Not everyone has a doctor like mine who doesn’t like to prescribe anything until he sees the post-consumer data. But I still research, research, research. Do not think that even your doctor has been told everything by the drug rep, because the drug rep is there to sell medication and make money.

Jackie studdard

I am with you I cannot take lyrica no way will I ever ever put that in my mouth again what works for me is my pain medicine that helps me get around at least I can get up and do a little of something without it I couldn’t do nothing


I was given Cymbalta. I discontinued it within the first week because I had what felt like a stroke. I couldn’t get my fingers to type on the adding machine. They just didn’t do what I tried to get them to do. Then, it felt like my mind hit a brick wall. My co-worker was sitting next to me. She asked me if I was OK (she later said I had a blank look in my eyes). I started to drool on myself.

That was it… I’m relieved it happened so early in on the course and feel bad for others who are struggling with side-effects or trying to discontinue the medication. There is much we find out later about alternatives to opiods like Lyrica, Neurontin, Cymbalta or Savella.

I was told Lyrica was only effective for about 20% of cases. I took it and had some pain relief. But I started putting on weight and my friends were telling me that I was becoming less socially active with them. I don’t know if I was tired or depressed but it crept up on me and I didn’t recognize it because I felt like the pain relief was a blessing. I wanted to back my dose down, but the doctor said that the level would be sub-therapeutic and suggested I discontinue instead.

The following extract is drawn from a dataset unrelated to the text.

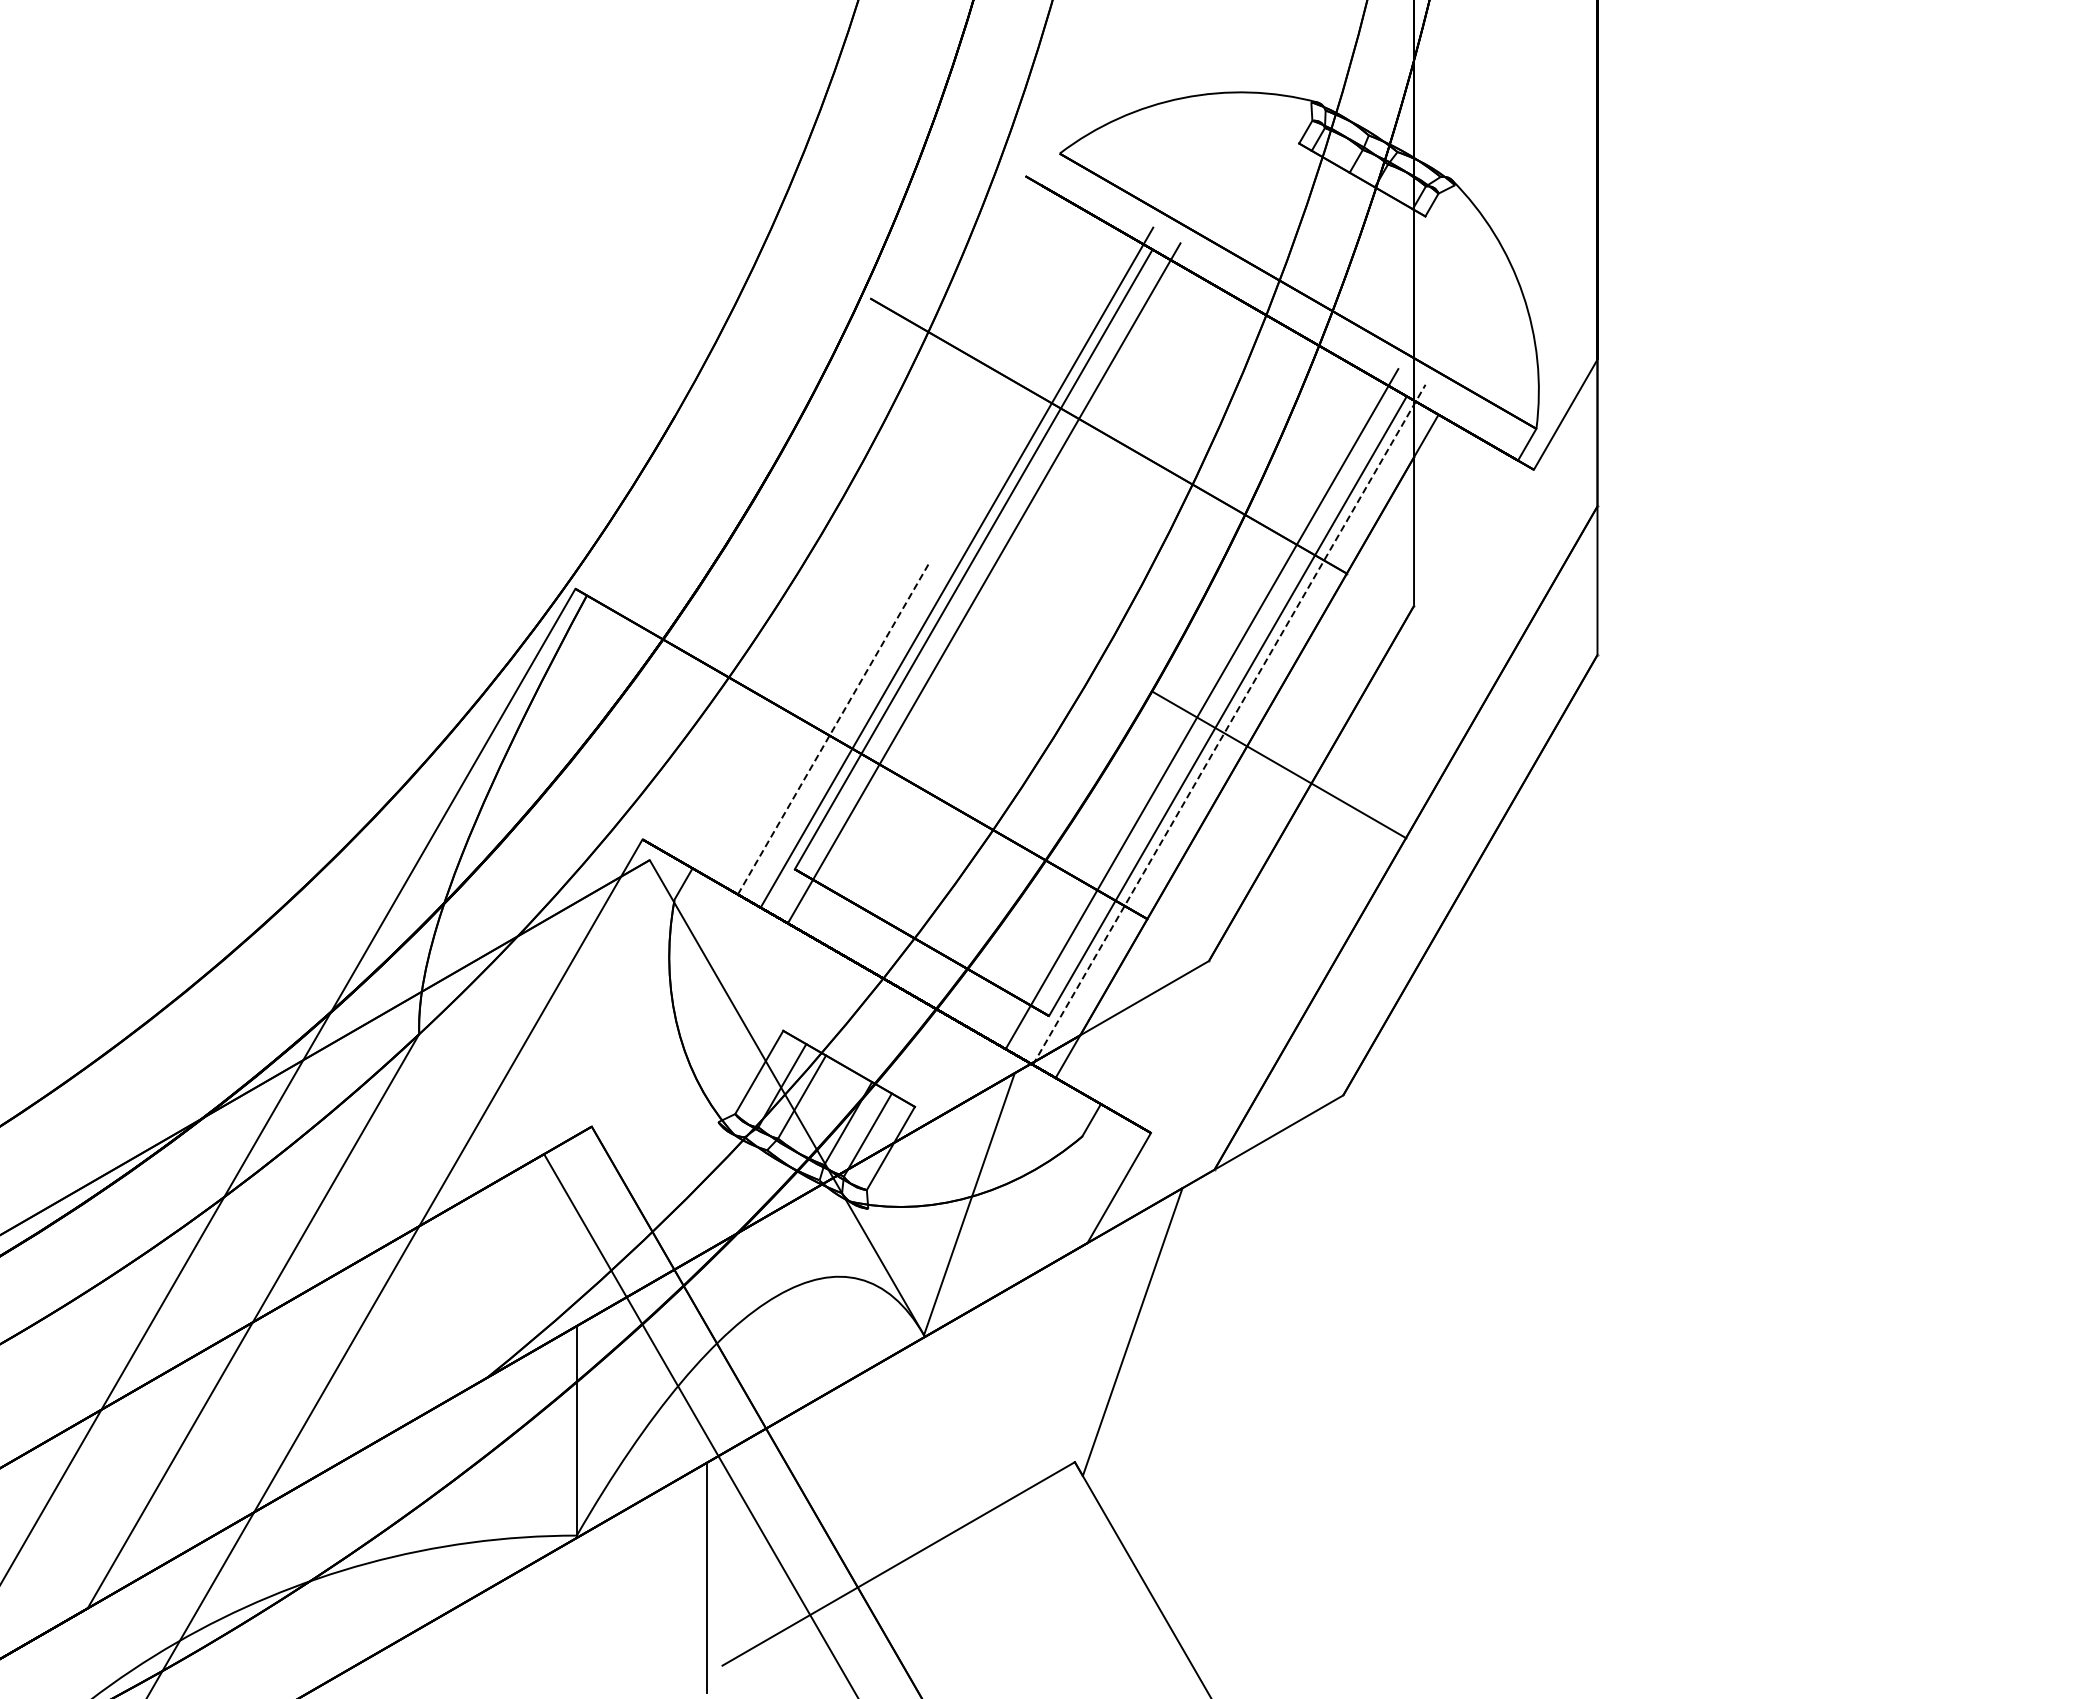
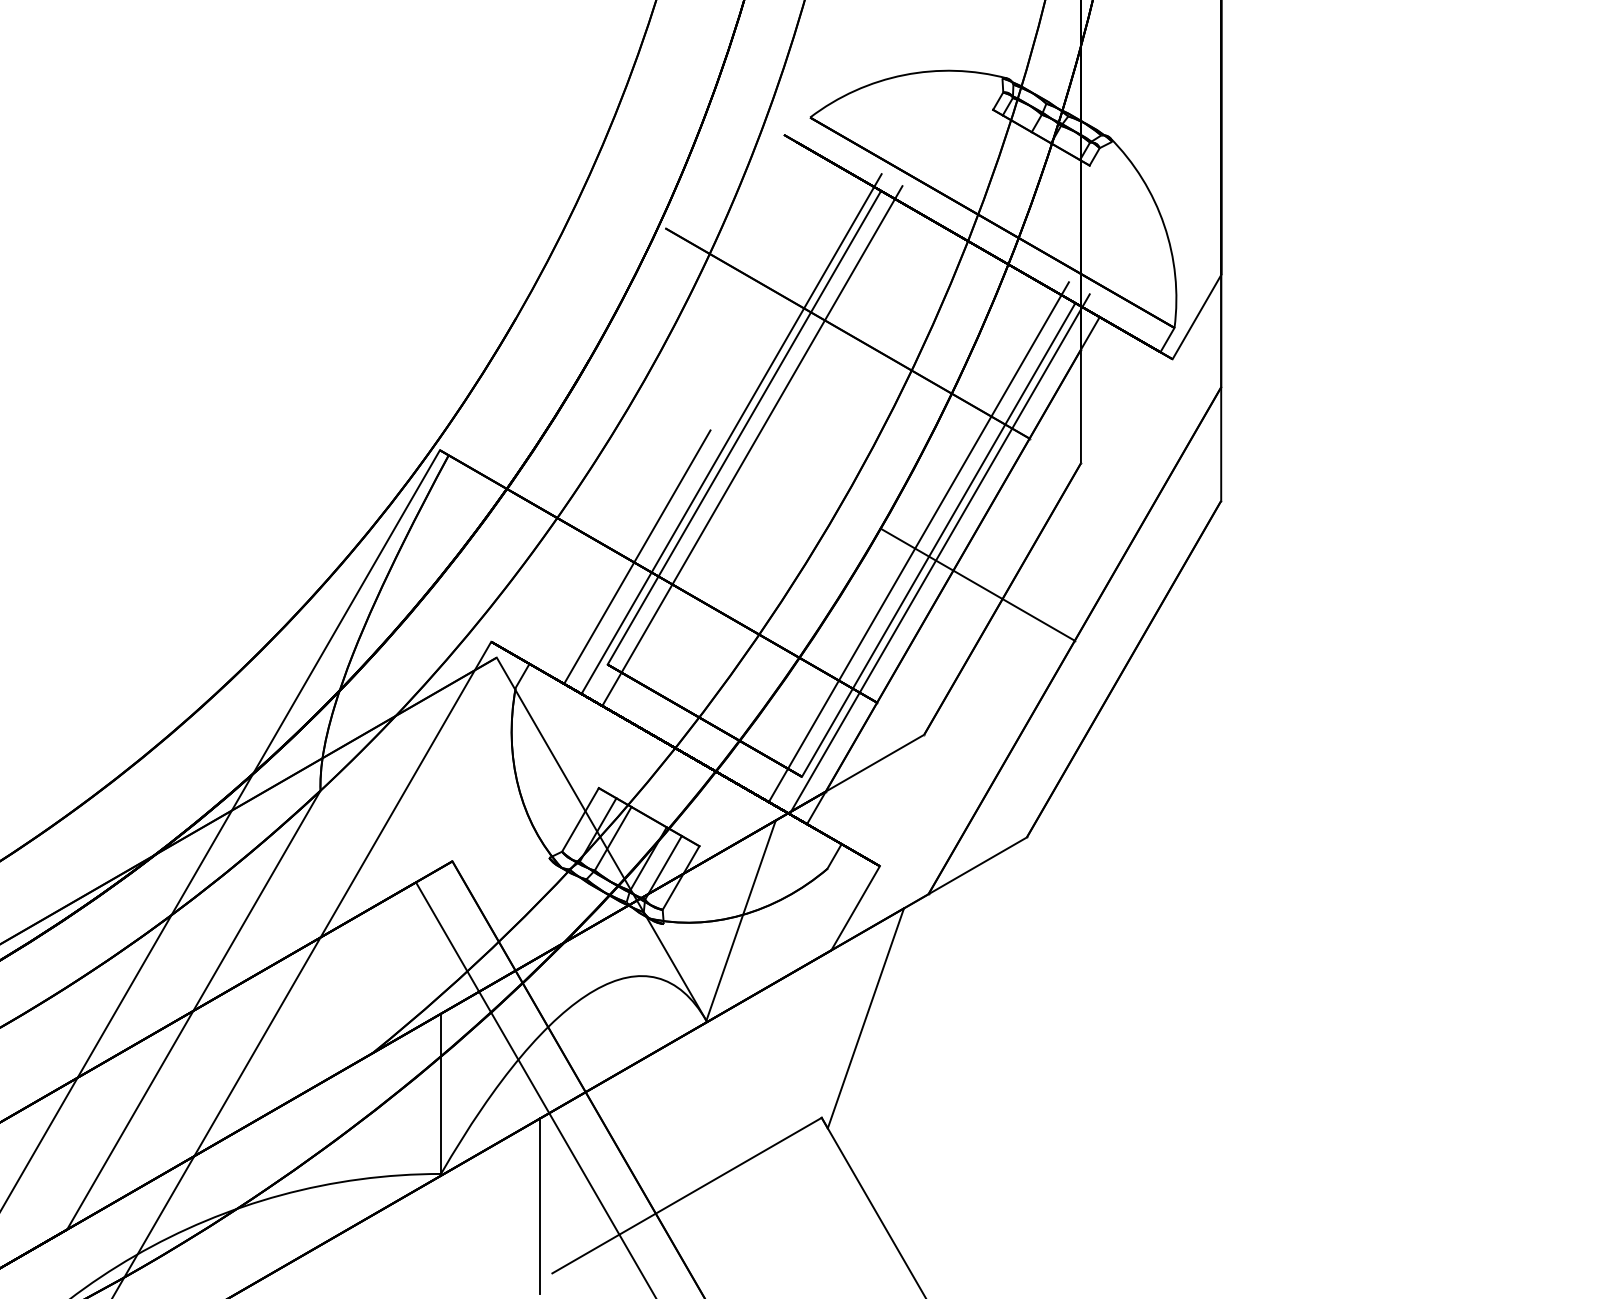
line: (1229, 724) -> (939, 553), dashed -> solid
line: (833, 728) -> (637, 557), dashed -> solid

Neurontin gave me chalky stools right off the bat, which I understand meant that my liver didn’t like it. Got off that within week 1.

I was offered Savella repeatedly but after my experience with Cymbalta, I wanted nothing to do with a similar drug.

Tramadol helps me, thankfully… along with Mobic, lidocaine and baclofen. I had a diagnosis of fibromyalgia but the symptoms lessened considerably once I was diagnosed with Sleep apnea and treated for that with a CPAP. I still have widespread osteoarthritis and cervical spondylosis, hence the continued use of medications.


good article! I want to touch on one thing you didn’t cover. When a person is in pain from fibro or in a major depressive state their mind isn’t working right. How can they be held responsible for reading labels and precautions. They just are desperate to get better. The doctors need to take an extra five minutes and explain everything available regarding a medicine. It should be documented and signed by the patient. If their in a condition say mentally unstable then a family member should be present and sign. It is about time doctors do what is BEST for us and not their pockets.